Вход/Регистрация
Самоубийцы. Повесть о том, как мы жили и что читали
вернуться

Рассадин Станислав Борисович

Шрифт:

И как того считали безумцем, так и Швейка признали — официально — идиотом. За что? За то, что автоматически исполняет приказы начальства. Нерассуждающим автоматизмом и доводя их до абсурда. До пародии.

Толстой и Ганди учили непротивлению. Швейк превратил непротивление в коварное, провокационное пособничество.

А может, и «средние люди» Зощенко — Швейки?

Нет.

Швейк эстетически и физически бессмертен. В мире, созданном Гашеком, невозможно представить его расстрелянным по приговору австро-венгерского трибунала или убитым русской пулей. Смешным, но и жалким героям Зощенко не подарена неуязвимость. Им не до швейковских провокаций. Не до жиру — быть бы живу. И иного в их смертной юдоли ждать не приходится.

Повесть «О чем пел соловей» заканчивается тем, что Вася Былинкин все же сумел перестроиться, отвечая в дальнейшем все на тот же вопрос своей барышни «более подробно и туманно. Он предполагал, что птица поет о какой-то будущей распрекрасной жизни».

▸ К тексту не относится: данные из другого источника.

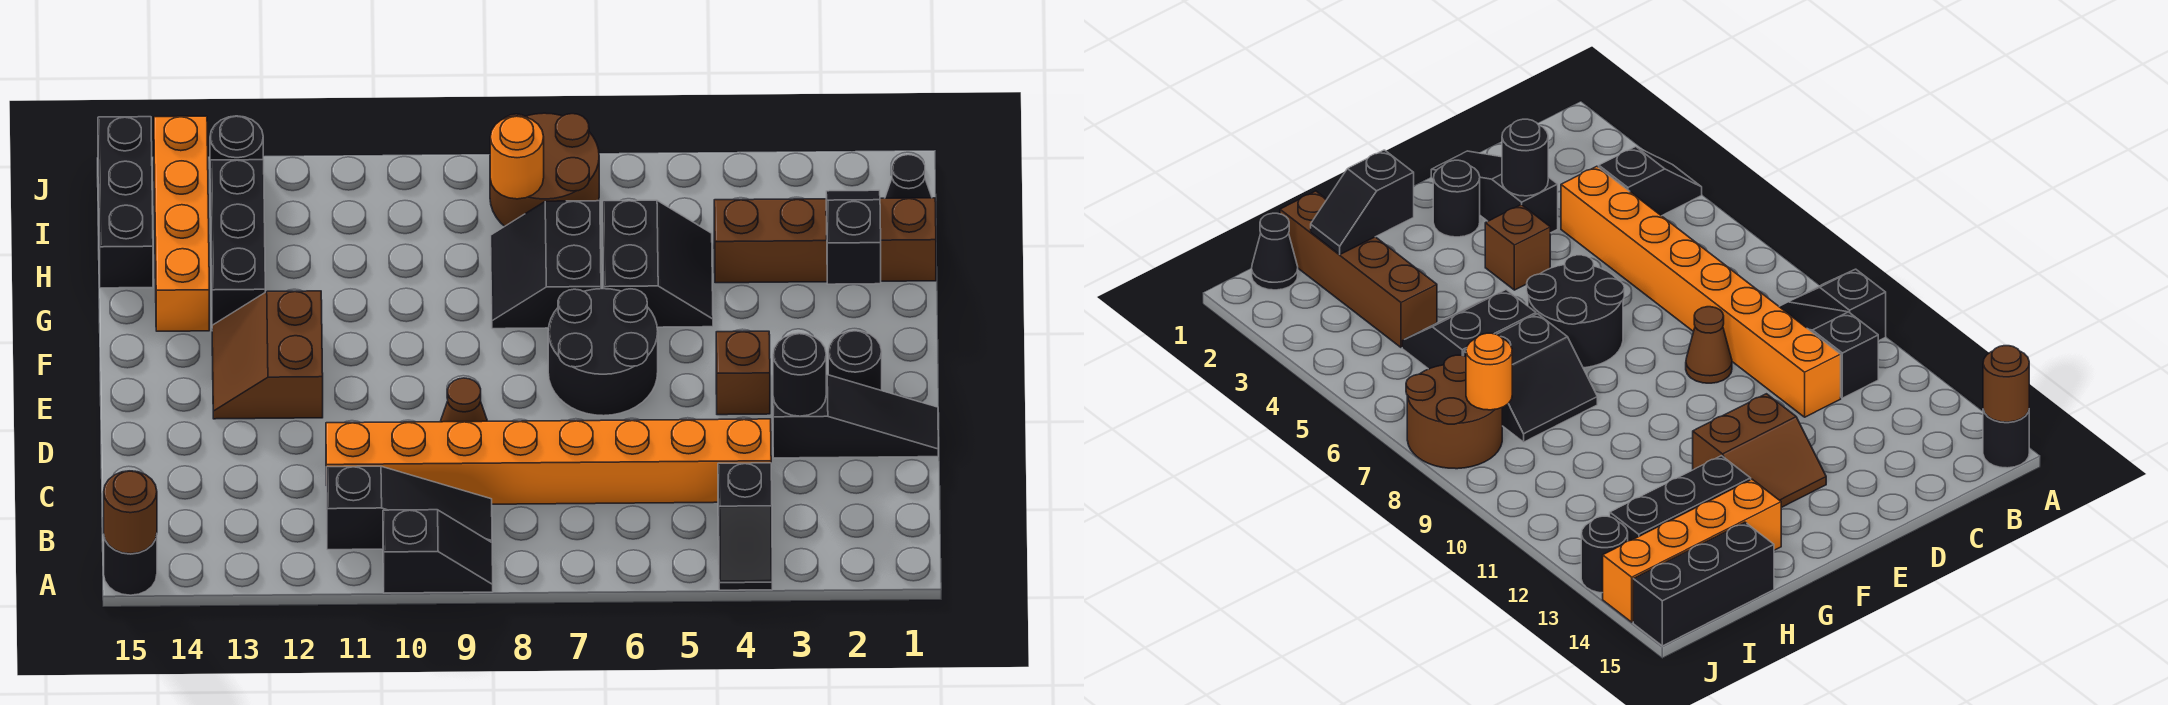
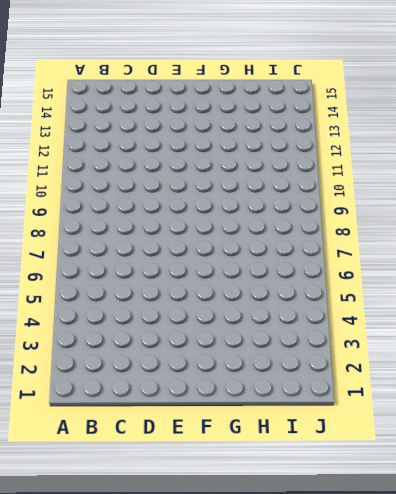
none -> black slope A4:B4 level 1 top B
none -> black slope A9:A10 level 1 top 10
none -> black round brick A15 level 1

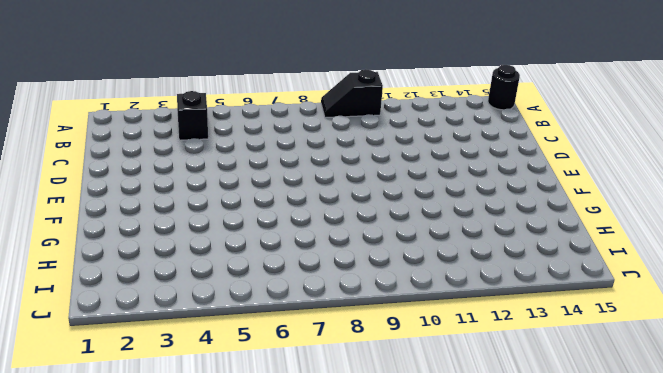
none -> black slope B9:B11 level 1 top 11
none -> orange brick C4:C11 level 1
none -> black slope D1:D3 level 1 top 3

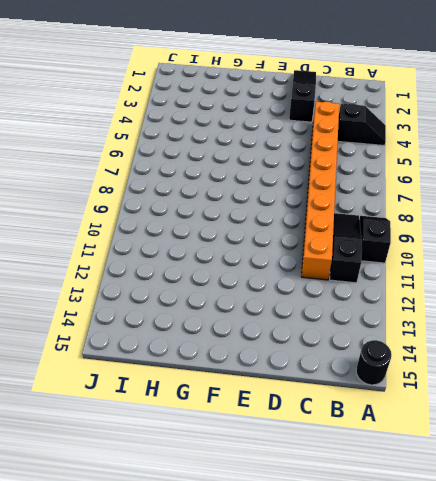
none -> brown cone D9 level 1
none -> black round brick E2 level 1
none -> brown brick E4 level 1

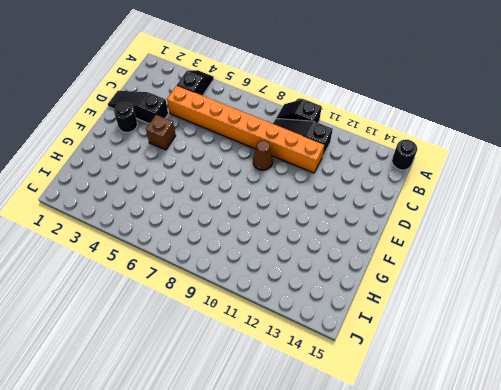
none -> black round brick E6:F7 level 1
none -> brown slope E12:F13 level 1 top 12
none -> black slope G5:H6 level 1 top 6

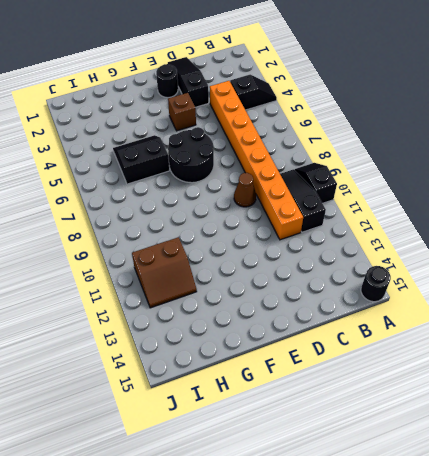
brown slope H11:I12 level 1 top 11 -> brown slope E12:F13 level 1 top 12
none -> black slope G7:H8 level 1 top 7
none -> black brick G13:I13 level 1
none -> orange brick G14:J14 level 1

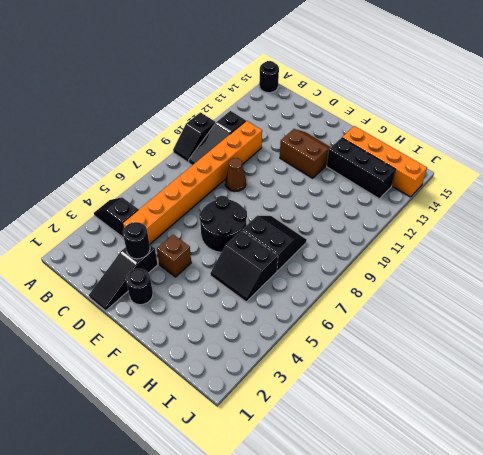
none -> brown brick H1:H4 level 1
none -> black brick H15:J15 level 1
none -> black cone I1 level 1

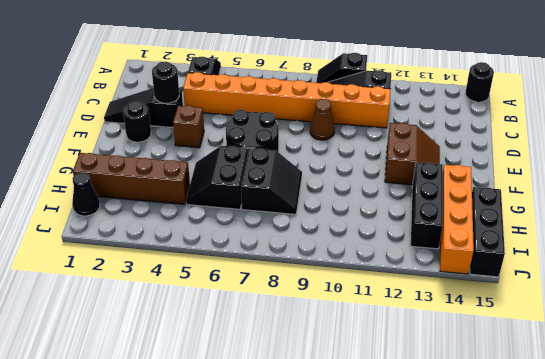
none -> brown round brick I7:J8 level 1
none -> black round brick J13 level 1
none -> brown round brick A15 level 2

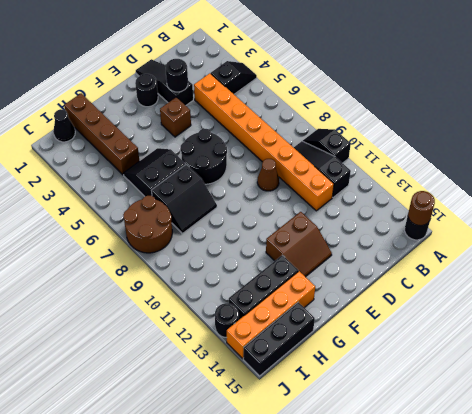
none -> black slope G2:H2 level 2 top G
none -> orange round brick I8 level 2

Сам автор повести как будто не прочь развеять Васин туман, на правах любителя-футуролога уточнить сроки прихода счастливого будущего — но его прогноз не намного радикальней, чем у чеховского полковника Вершинина. Тот мечтал, что «через двести — триста, наконец тысячу лет, — дело не в сроке, — настанет новая счастливая жизнь». Вот и здесь:

«Автор тоже именно так и думает: о будущей отличной жизни лет, скажем, через триста, а может, даже и меньше. Да, читатель, скорее бы уж наступили эти отличные времена»…

В стране, по плану строящей социализм, это звучало бы с сознательной швейковской пародийностью, если бы меланхолии не надоело прятаться за пародией:

«Ну, а если и там будет плохо, тогда автор с пустым и холодным сердцем согласится считать себя лишней фигурой на фоне восходящей жизни.

Тогда можно и под трамвай».

Под трамвай — через триста лет? Снова ерничество?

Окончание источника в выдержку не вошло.